DALLAS TWP. — The numbers sound truly “mind-blowing,” as Janine Olshefski put it more than once: 85 out of every 100 Luzerne County residents had an opioid prescription in 2016. The opioid overdose death rate in the county was 43.6 per 100,000 people, higher than the state rate of 36.5, and more than double the national rate of 16.3.
“And there is no clearly identifiable type of person,” the education specialist from Wyoming Valley Alcohol and Drug Services Inc. told a crowd of 25 Misericordia University employees Wednesday.
“It’s every income, every race, every population,” Olshefski explained at the start of a two-hour seminar for campus safety and residence life officers. “We are in a crisis.”
Olshefski’s seminar was funded through grants from United Way of Wyoming Valley, the Luzerne Foundation, and Geisinger Health, and included training in the administration of the anti-overdose drug known as Narcan. Spokesman Paul Krzywicki stressed “the training is a proactive approach by the university in case a need arises in the future to use Narcan.”
Olshefski gave a quick overview of the history of opioid use, from as far back as opium from poppy plants in 3400 B.C. in Southwest Asia to the development of highly potent —and highly addictive —painkillers in the 1990s.
Those painkillers have been implicated in the dramatic rise of heroin use.

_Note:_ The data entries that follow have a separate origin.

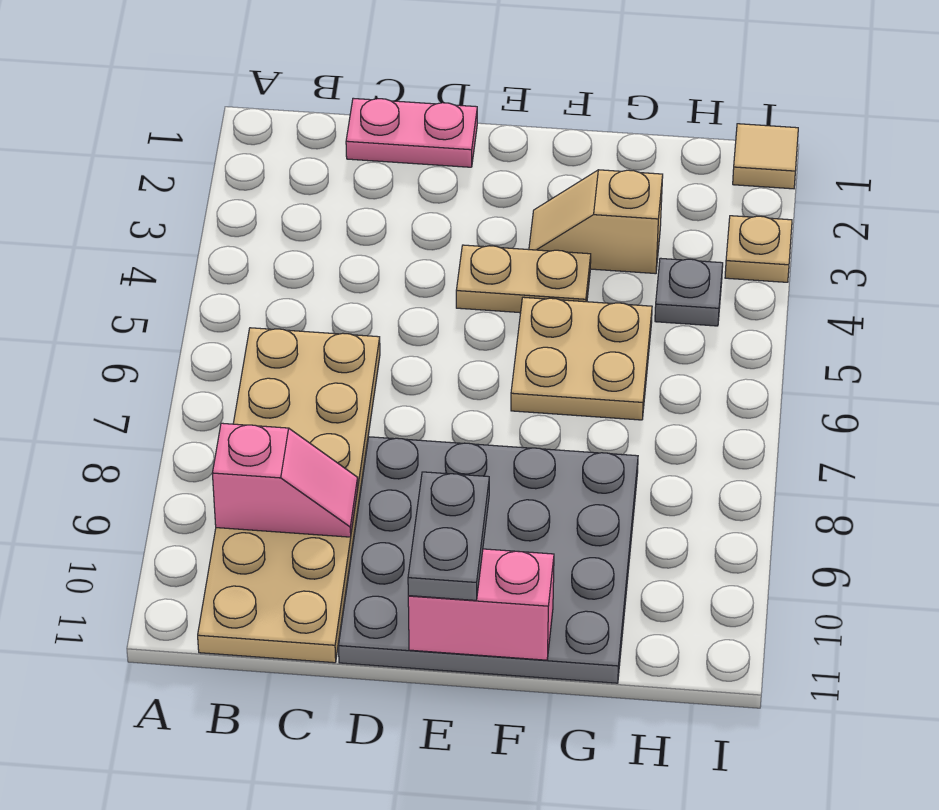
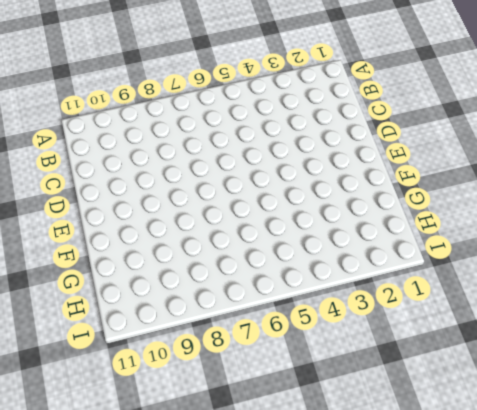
none -> tan plate B6:C11 level 1
none -> pink plate C1:D1 level 1
none -> grey plate D8:G11 level 1

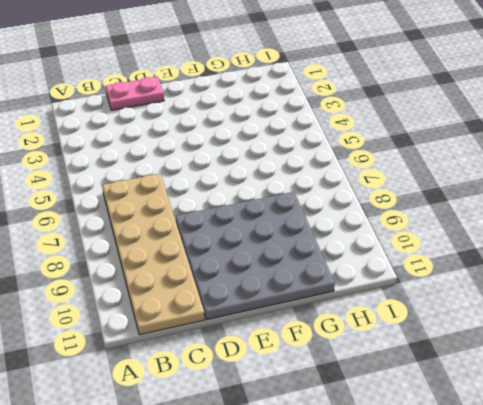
none -> tan plate E4:F4 level 1
none -> tan slope F3:G3 level 1 top G
none -> tan plate F5:G6 level 1

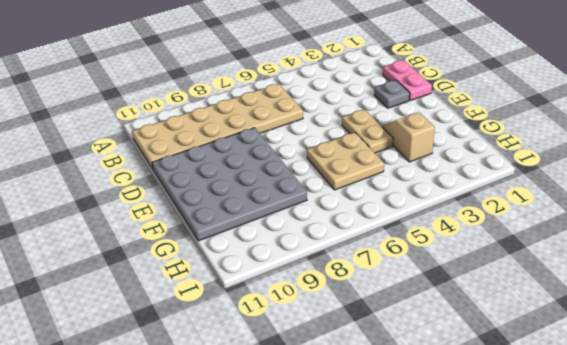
grey plate D2 level 1 -> grey plate H4 level 1
none -> tan tile I1 level 1
none -> tan plate I3 level 1
none -> pink slope B9:C9 level 2 top B

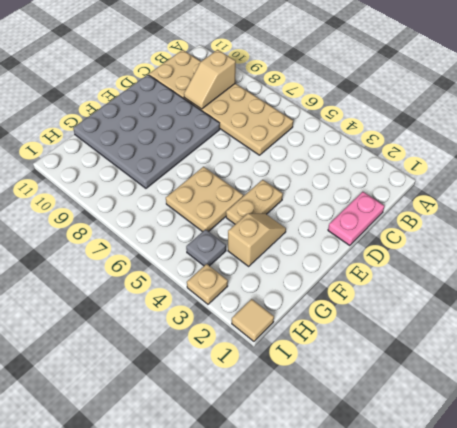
tan slope B9:C9 level 2 top B -> pink slope B9:C9 level 2 top B
none -> pink brick E11:F11 level 2
none -> grey plate E10:E11 level 3

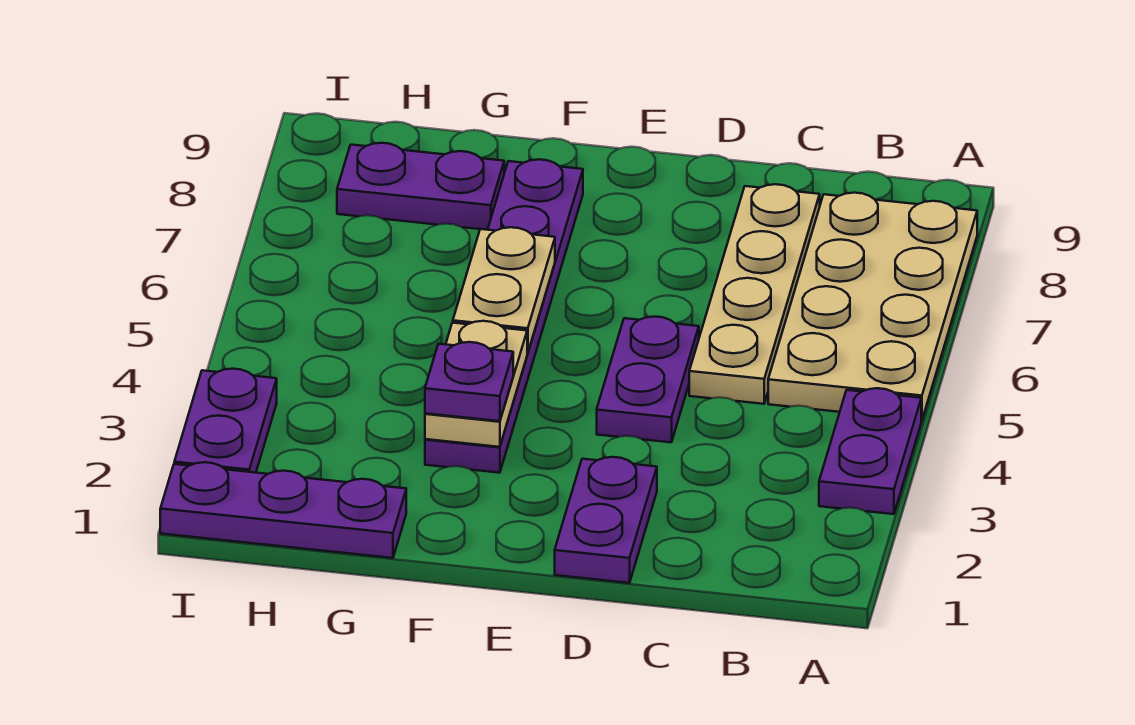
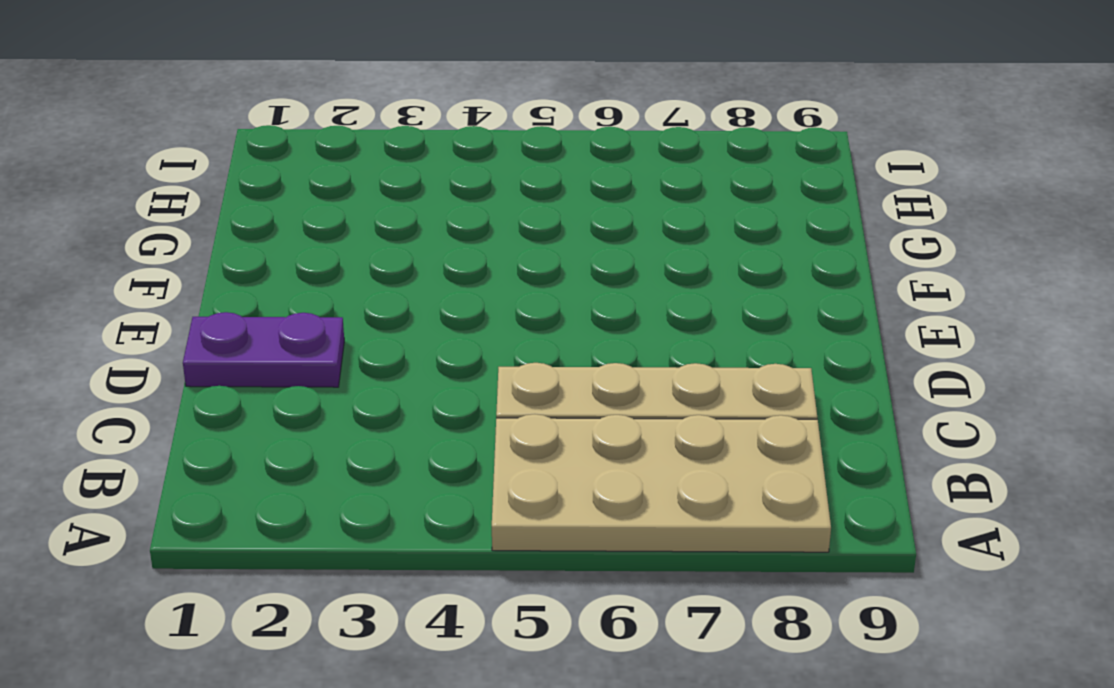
none -> purple plate A3:A4 level 1
none -> purple plate D4:D5 level 1
none -> purple plate F3:F8 level 1

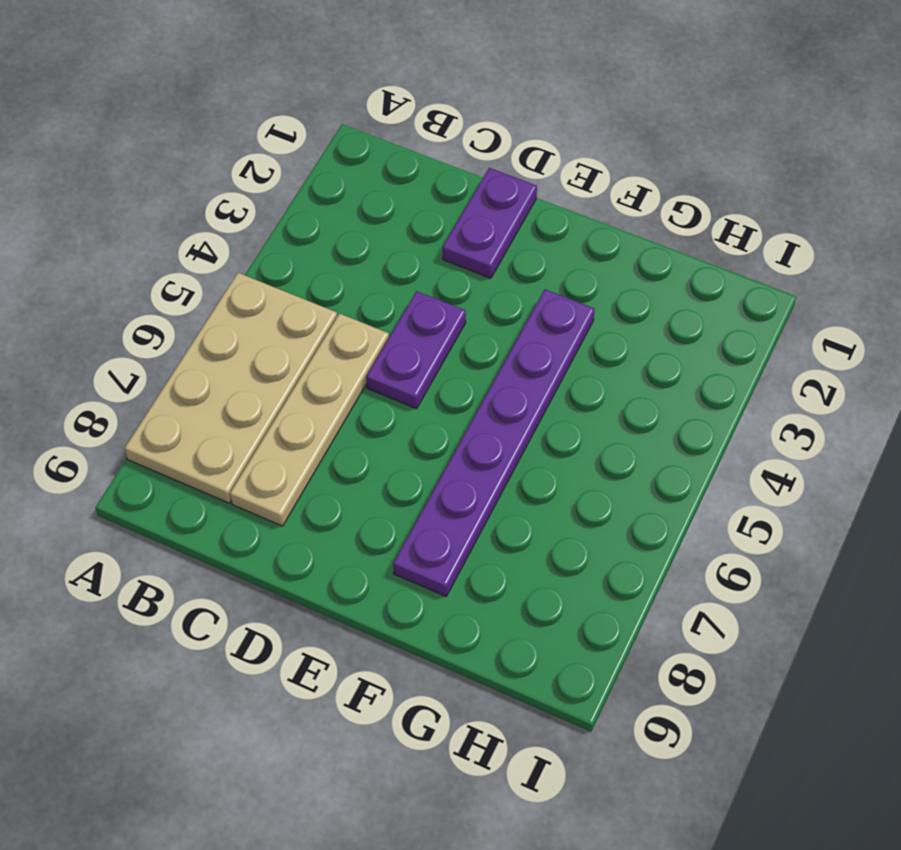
none -> purple plate A3:A4 level 1
none -> purple plate G1:I1 level 1
none -> purple plate G8:H8 level 1

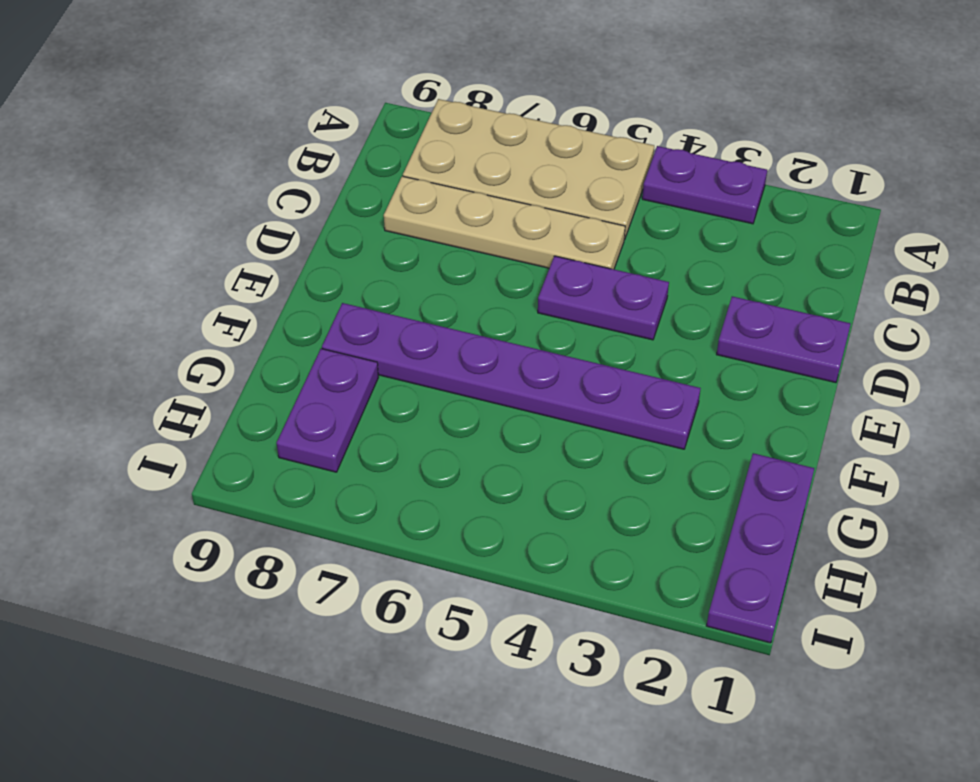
none -> purple plate I2:I3 level 1
none -> tan plate F3:F4 level 2
none -> tan plate F5:F6 level 2

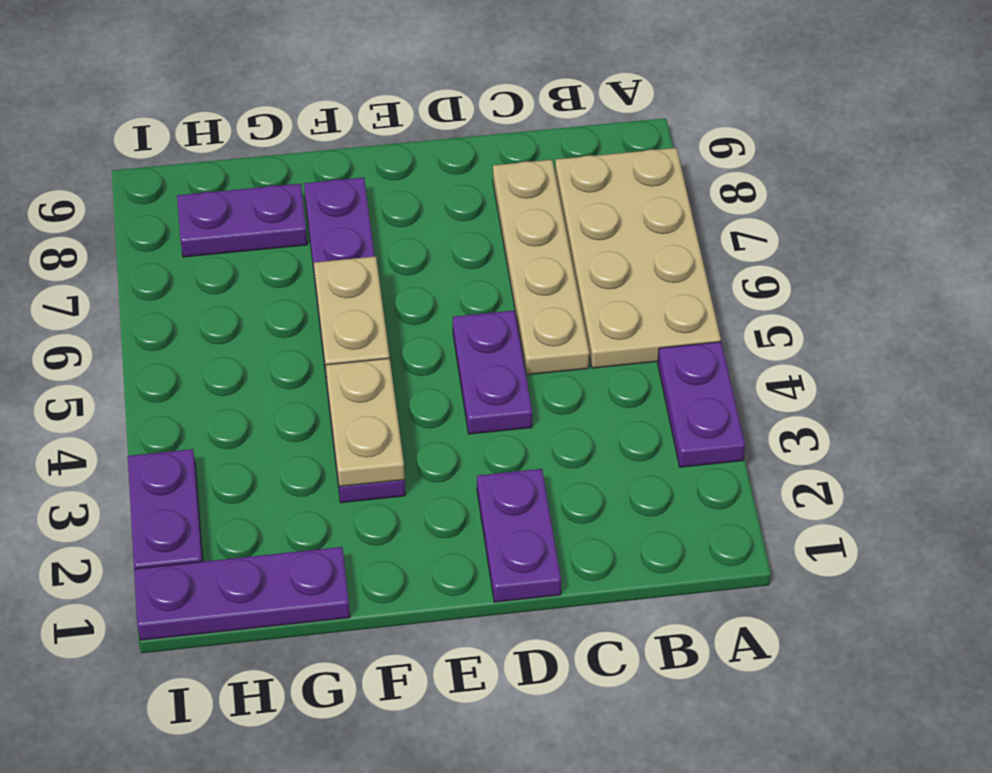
none -> purple plate F3 level 3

Initially, medicines like Oxycontin were “time-released,” meaning one pill would provide pain relief intermittently over several hours. But abusers figured out that crushing the pill eliminated the time factor and created a powerful high all at once.
The price of pills was far more expensive than heroin even though both caused the same sensation — as much as $40 a pill compared to $5 for a bag of heroin — so prescription drug abusers quickly turn to the more readily accessible heroin. A sort of arms race for new highs ensued.
“Codeine is two to three times more potent than morphine,” Olshefski said. “Fentanyl is 50 times stronger than heroin. … Carfentanil is 100 times more potent than Fentanyl and 10,000 times more potent than morphine.” In fact, the last one was developed to work on large animals such as elephants. Humans, she said, don’t get addicted to Carfentanil because it is lethal.
The problem is that dealers cut fentanyl and even Carfentanil into heroin, and users don’t know what they are getting, making overdoses more frequent, and making the addiction harder to break.
Olshefski did not mince words when she brought up a lawsuit filed by Luzerne County against drug manufacturers and distributors alleging they flooded the market with highly addictive prescription opioids while insisting the addiction risk was low.
“It is similar, to me, to tobacco,” when cigarette companies were sued by attorneys general from 46 states alleging their product caused numerous public health problems. That suit resulted in the 1998 Tobacco Master Settlement Agreement with four tobacco companies in which five companies agreed to pay $246 billion over 25 years.
Efforts to combat the epidemic include new manufacturing techniques that make prescription opioids ineffective if crushed, shorter prescription times (CVS Health has restricted prescriptions to seven days), and new drugs that block the opiate receptors in users so they don’t get a high. In fact, they can get sick.
Narcan has become widely available in the hope of saving lives. It quickly restores a person’s breathing and heart rate if an overdose threatens to slow them so much as to kill the user. But Olshefski conceded the user can’t be forced into rehab, and there have been cases where a user was saved from an overdose only to try to get high again the same night, prompting another call for an ambulance and another dose of Narcan.
It’s an uphill battle, in part because Americans seem to want instant pain relief when they visit a doctor.
“We are prescribing above and beyond any other country,” she said. “America represents 97.7 percent of the hydrocodone world market.
“We make up only 5 percent of the world’s population, but we consume 75 percent of the the world’s prescription drugs.”